**About this task**
Only the lines from the line containing "line: (352, 1248) -> (111, 1102), removed" to the end of the entries, both included, belong in your answer, and each must match exactly.

----- Supplied data -----

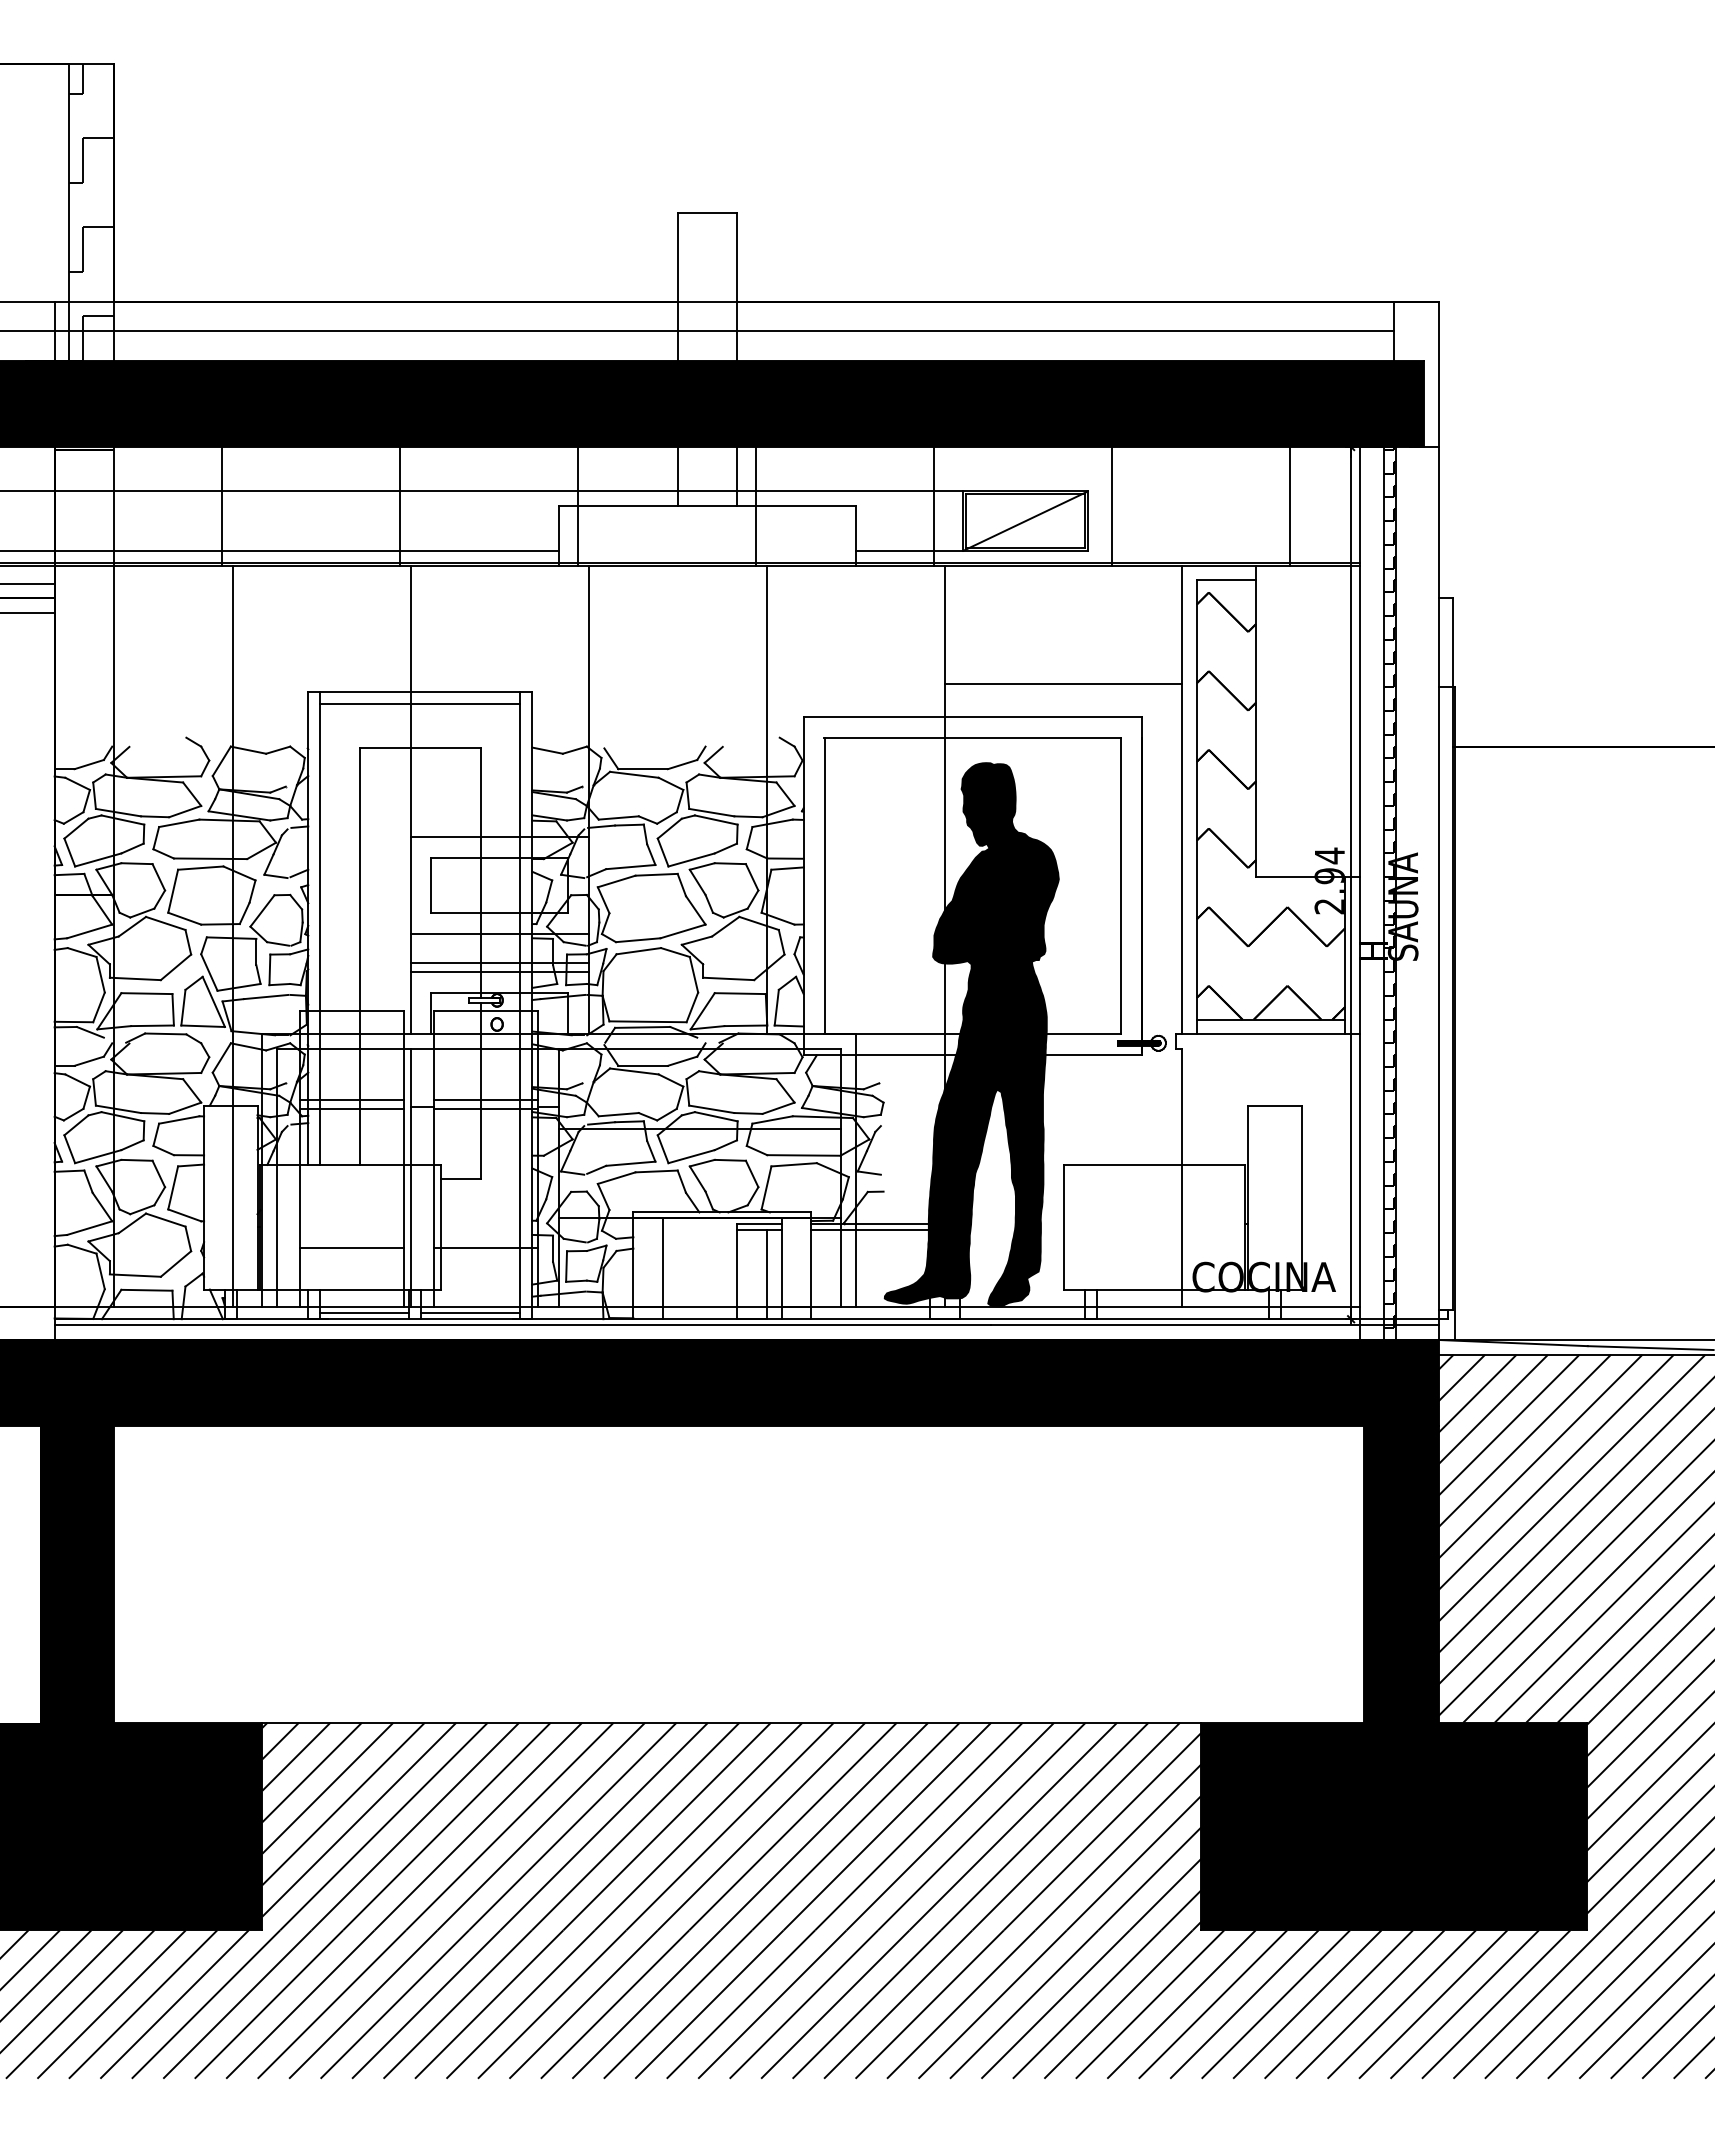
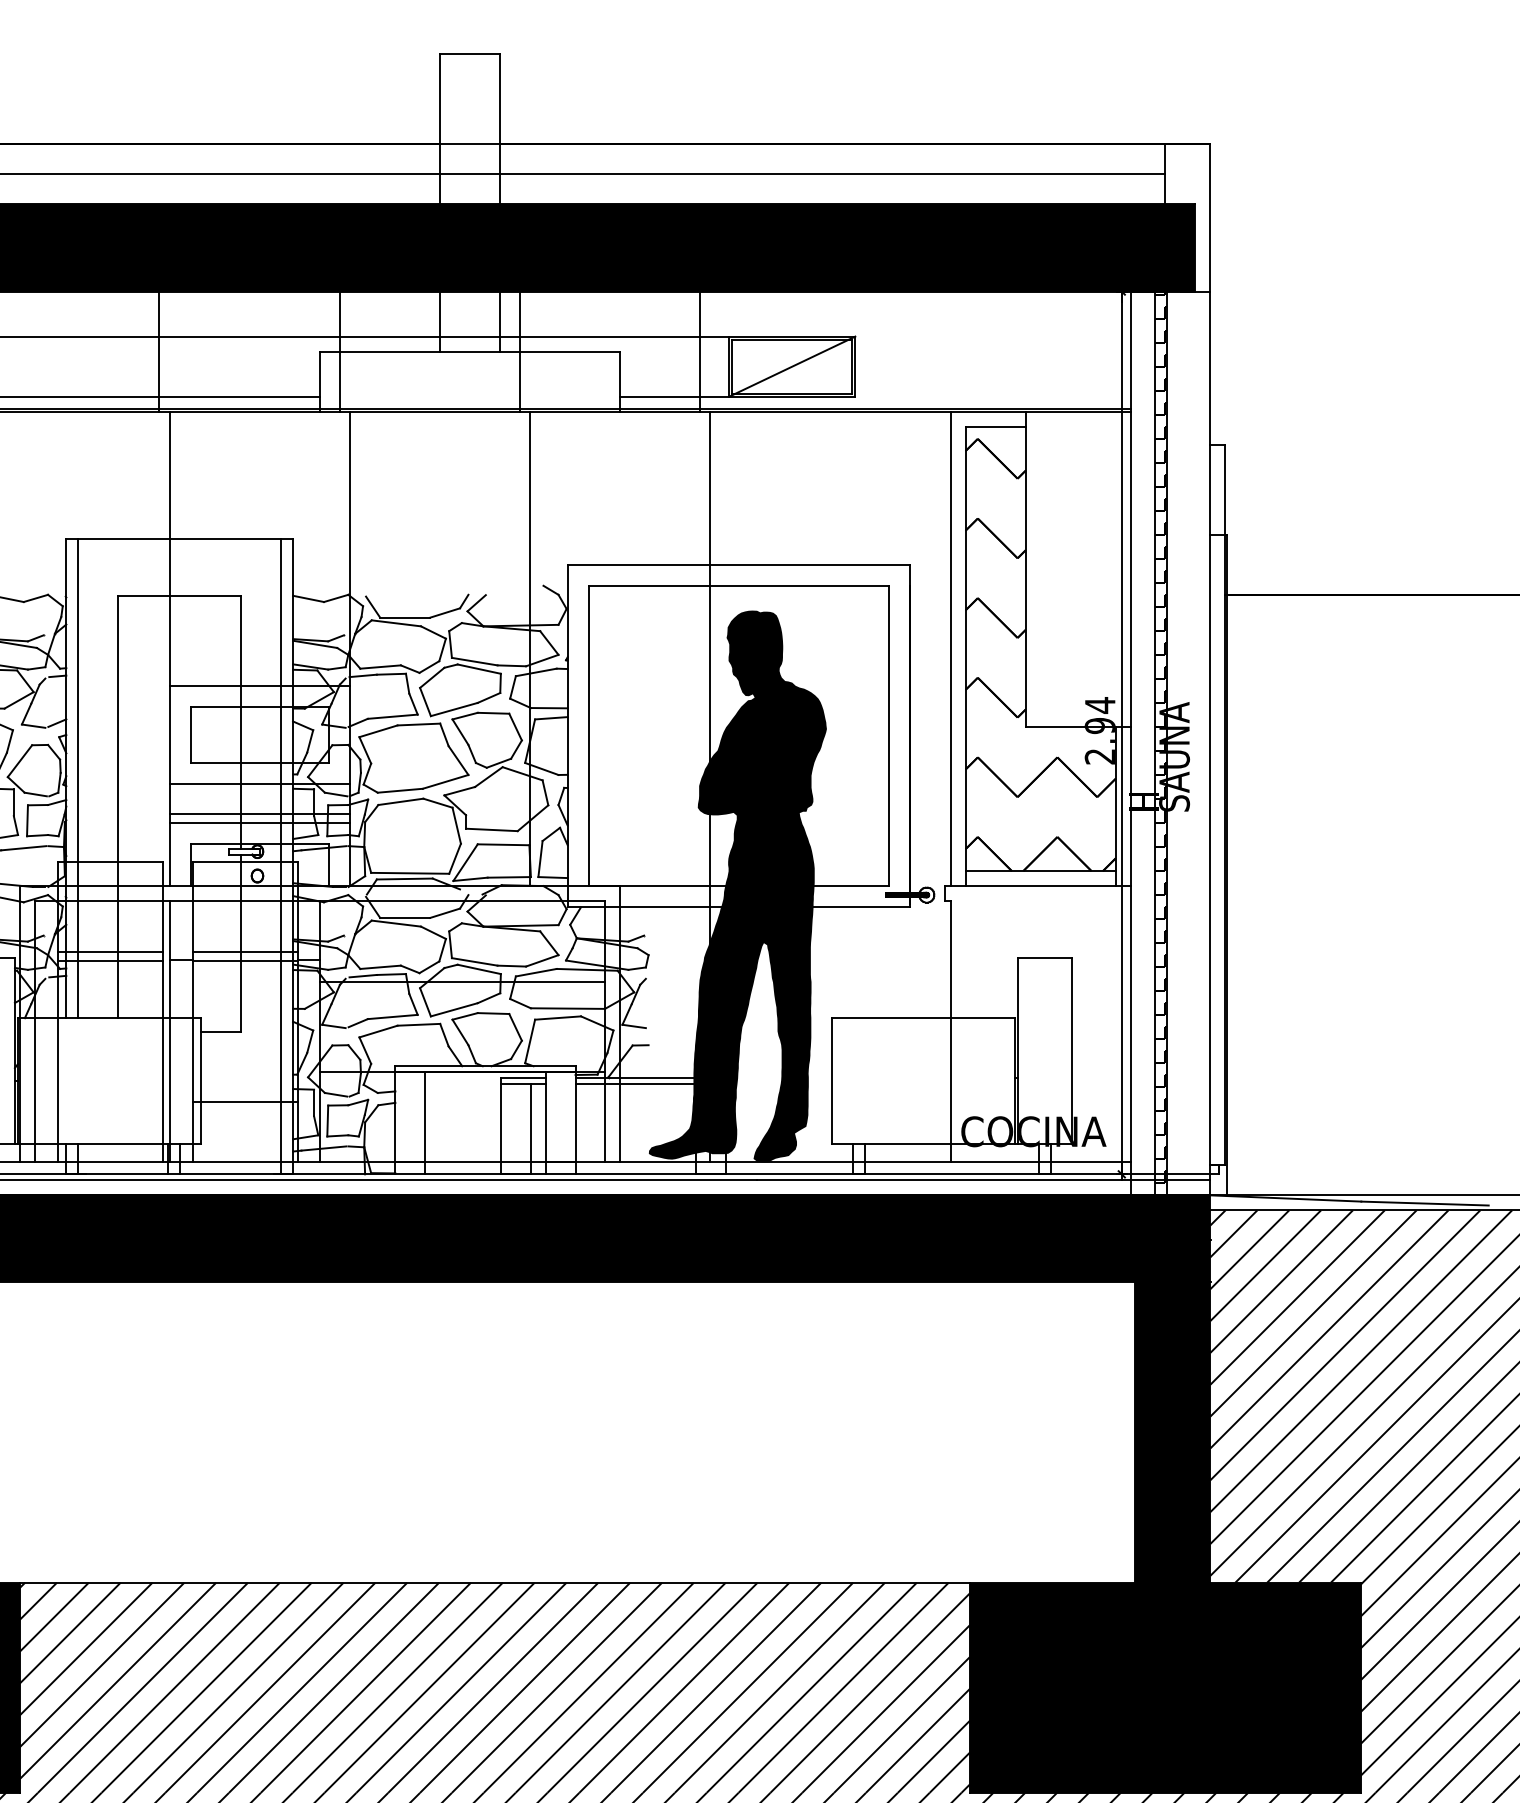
line: (1112, 506) -> (880, 351), removed
line: (1290, 506) -> (1060, 351), removed
line: (1063, 684) -> (830, 531), removed
line: (420, 703) -> (179, 551), removed
line: (352, 1248) -> (111, 1102), removed
line: (364, 1313) -> (123, 1168), removed
line: (470, 1313) -> (230, 1168), removed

-----

**Exercise answer**
line: (352, 1248) -> (111, 1102), removed
line: (364, 1313) -> (123, 1168), removed
line: (470, 1313) -> (230, 1168), removed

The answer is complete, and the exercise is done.